London’s Vagina Museum to get new spot after fundraising efforts
The world’s first vagina museum has raised enough funds to relocate to new premises after being forced to shut its doors earlier this year.
The London-based museum raised the £85,000 needed to secure a six-year lease in a twin pair of railway arches in east London.
The Vagina Museum raised a significant proportion of the money required by crowdfunding on GoFundMe, after closing in February.
Upon reaching the fundraising goal, the Vagina Museum tweeted: “We did it. Thank you, thank you, a thousand times thank you, all 2400 people who chose to help the Vagina Museum to grow and thrive!”
BIG CROWDFUNDING UPDATE! We have found our perfect space! It's a gorgeous pair of twin railway arches in East London. We have BIG plans for this space and we'll have the room to realise these plans. But there's a catch... https://t.co/jsp1PUUPWu
— Vagina Museum (@vagina_museum) May 17, 2023
The museum said the new premises features space for three galleries, an event space, and the possibility of expanding to provide a cafe.
The museum had said fundraising for a physical premises was a “now-or-never situation” and if it did not raise enough funds, the museum was “not going to be able to survive beyond a few months and all activities will cease”.

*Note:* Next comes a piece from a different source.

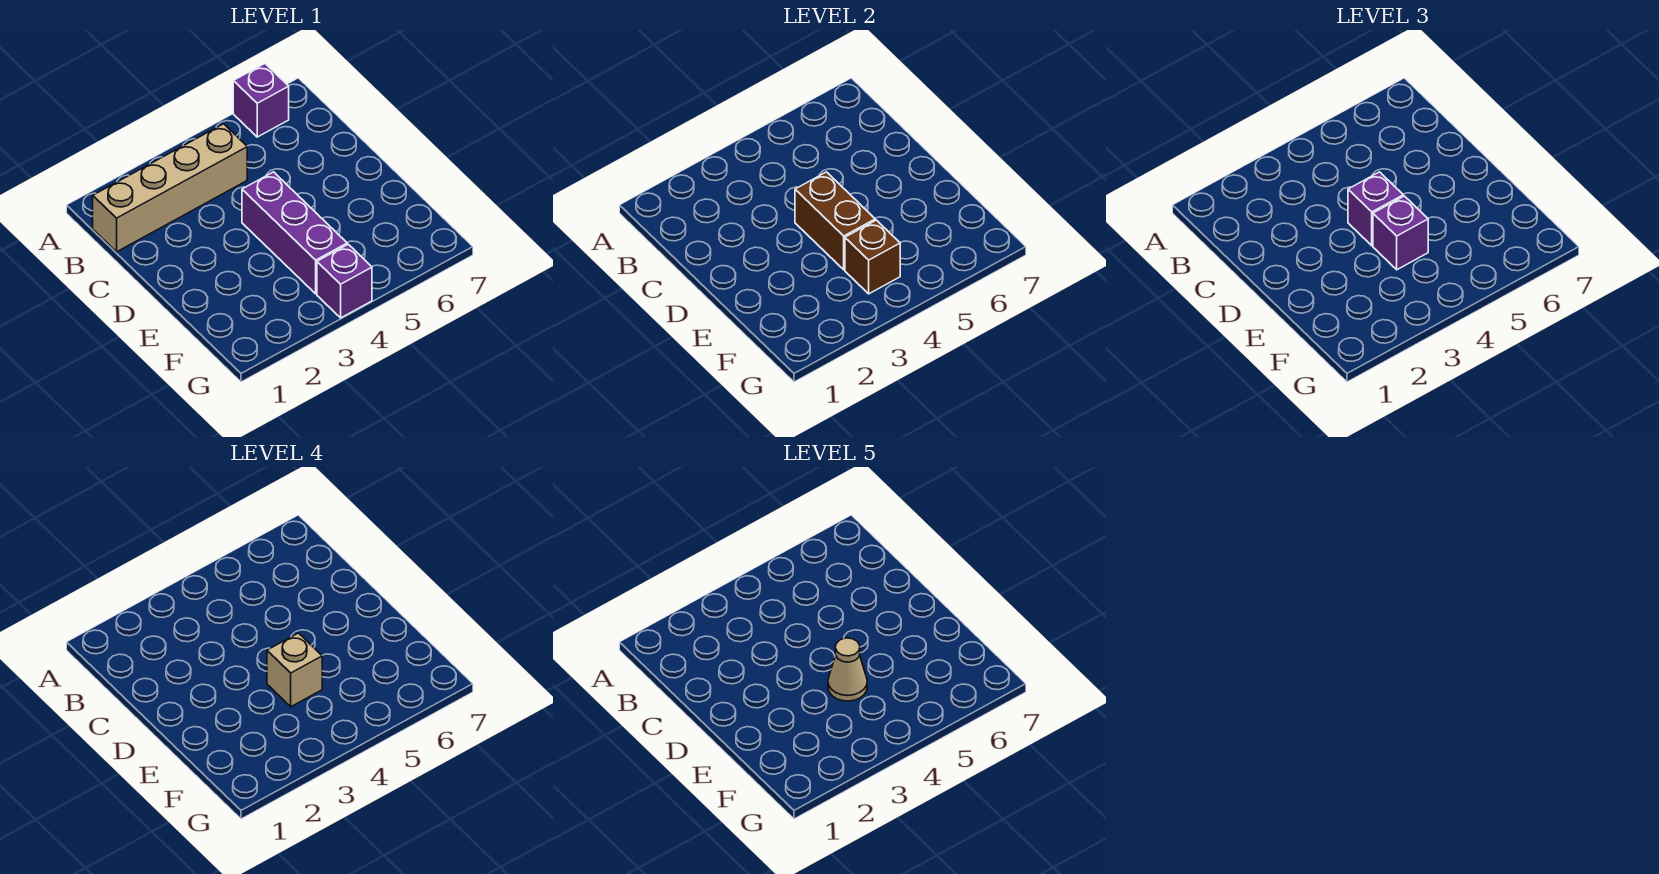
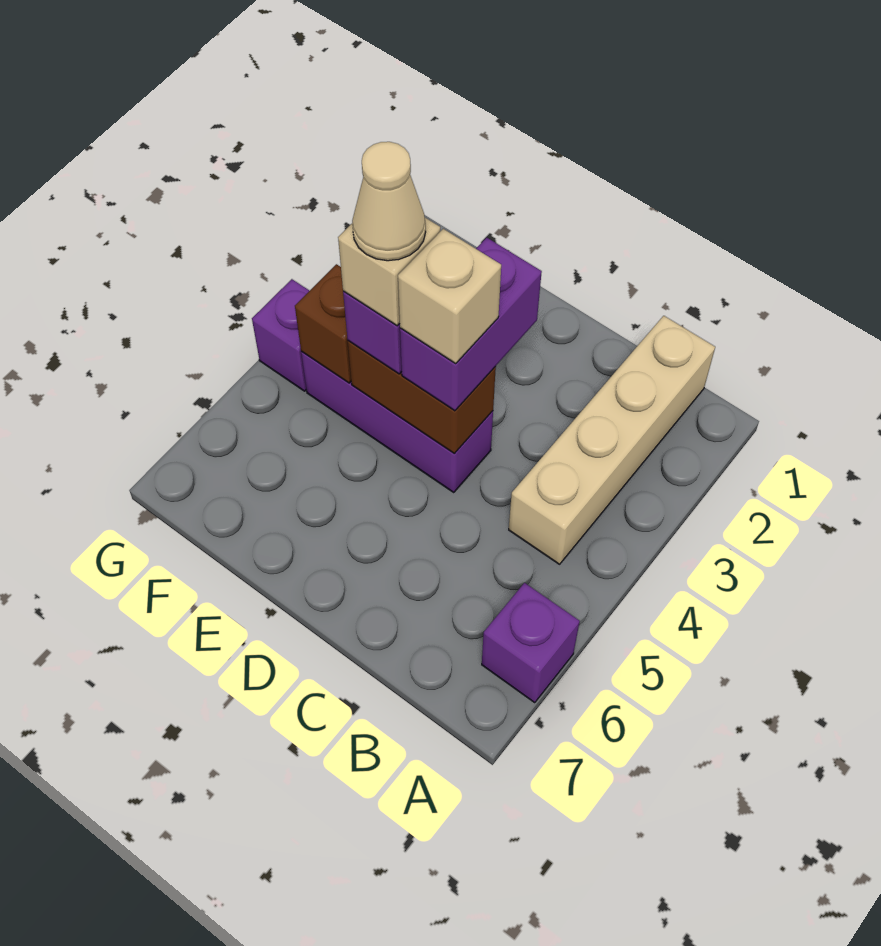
purple brick D4 level 3 -> purple brick D3:D4 level 3
none -> tan brick D4 level 4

The project was launched in 2017 and started with pop-ups around the country, including at Green Man Festival, the Royal Institution, and the Freud Museum.
The Vagina Museum opened its first premises in Camden Market in 2019 and held its first exhibition, Muff Busters: Vagina Myths and How to Fight Them, in November 2019, which addressed common myths and misconceptions about vaginas and vulvas.
After moving to Bethnal Green, the museum hosted the exhibition Periods: A Brief History; and a permanent exhibition named From A to V, which explored activism and anatomy.
The Vagina Museum says around 200,000 people have visited its educational exhibitions since it opened to the public in 2019.